11 Aug 2014

Va’ethanan 5774: Good for You

Many religions teach that to serve G-d properly one must sacrifice one’s life for G-d. This week’s parasha tells us that doing so would be a colossal mistake. Early on, before we were a nation or a religion, we were a movement. This movement began with a man named Avraham who lived his life searching for truth and challenging anything and everything that threatened to conceal or adulterate it. He radically attacked existing cultural and religious bigotry and founded a movement that would one day become a nation.

In Avraham’s search, he recognised that all that exists must have had a precursor — something that was the ultimate cause, and thus, the ultimate truth. He realized that this primal cause by nature of its very being had to be one, without form, omnipotent and omniscient. This being was the cause of all things which meant that it didn’t exist, but instead, WAS the power of existence itself — the very source of all that existed — this was G-d.

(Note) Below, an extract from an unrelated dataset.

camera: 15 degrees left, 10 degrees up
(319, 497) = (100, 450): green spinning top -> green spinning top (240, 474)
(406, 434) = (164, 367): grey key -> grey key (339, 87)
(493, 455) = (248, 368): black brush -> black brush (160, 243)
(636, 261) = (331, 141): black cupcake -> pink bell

In this discovery, Avraham understood that caring for and cultivating his own life was the greatest tribute he could give to G-d. G-d stepped in to help him and guide him as to what would work to strengthen his life and what would not work and damage his life. And so the first words G-d said to him were:

Go for yourself, from your land, from your birth-place, from your fathers house, to the land that I will show you. (Bereshit, 12:1)

 

Go for yourself – for your own good and your own enjoyment. (Rashi, ibid.)

 

Avraham was not told to sacrifice his life here and leave it all behind for G-d’s sake. He instead was told to seize his life and live it to its fullest and that G-d would make available to him all that he needed to do so, so long as it was Avraham’s choice. In knowing and loving G-d, Avraham served by being utterly committed to life — not the least of which, his own.

Over four centuries later, a nation of Avraham’s progeny was poised to carry on his powerful movement and commit to live the greatest life possible.  They took great care to avoid all things that would strangulate and damage their identity and otherwise keep G-d,  Source of Life, from enlivening their own. In recognizing this we understood that every command and charge from G-d was an extension of the original לך לך — the bid to “go for yourself”of Avraham our forefather. We understood that through His commandments G-d wanted nothing else but to guide us towards Life and for us to be all we could be. We knew then that no one roots for us to achieve our fullest potentials more than G-d.

Here, Moshe Rabbenu, the faithful shepherd entrusted with delivering Avraham’s children to freedom, reminds us of the true nature of the Torah and Mitsva:

 

G-d said to me:…Who would give that this heart of theirs would always belong to them, to hold me in awe and keep my commandments all of the days, in order that it might be good for them and for their children, for the ages!

 

Take care to observe…in all the way that G-d your Lord has commanded you to walk,

in order that you may live and it be good for you.

 

Hearken Yisrael! and take care to observe them that it may be good for you, that you may become exceedingly manyas G-d your Lord promised you — (in) a land flowing with milk and honey.

 

          We have forgotten this most basic principle. G-d has given us the gift of life. We have only one. To not protect and care for it and to not live to its fullest is a tragedy both for man and G-d. Thus, to truly serve G-d is to cultivate the only creation that is entirely in our hands to keep and treasure — our selves. To love G-d is to love life, and one cannot love all of life without loving their own first.

 

Many of us have been taught, incorrectly, that the more we diminish ourselves, the more we show G-d that we are committed to Him. Nothing could be further from the truth. Instead, we are, like Avraham was, told to walk before Him and be whole (Bereshit, 17:1) in our fullest glory — in that, we are the closest partners with G-d that we could ever be. To shut oneself down is to dim the light that you bring to Creation. A tragedy, indeed.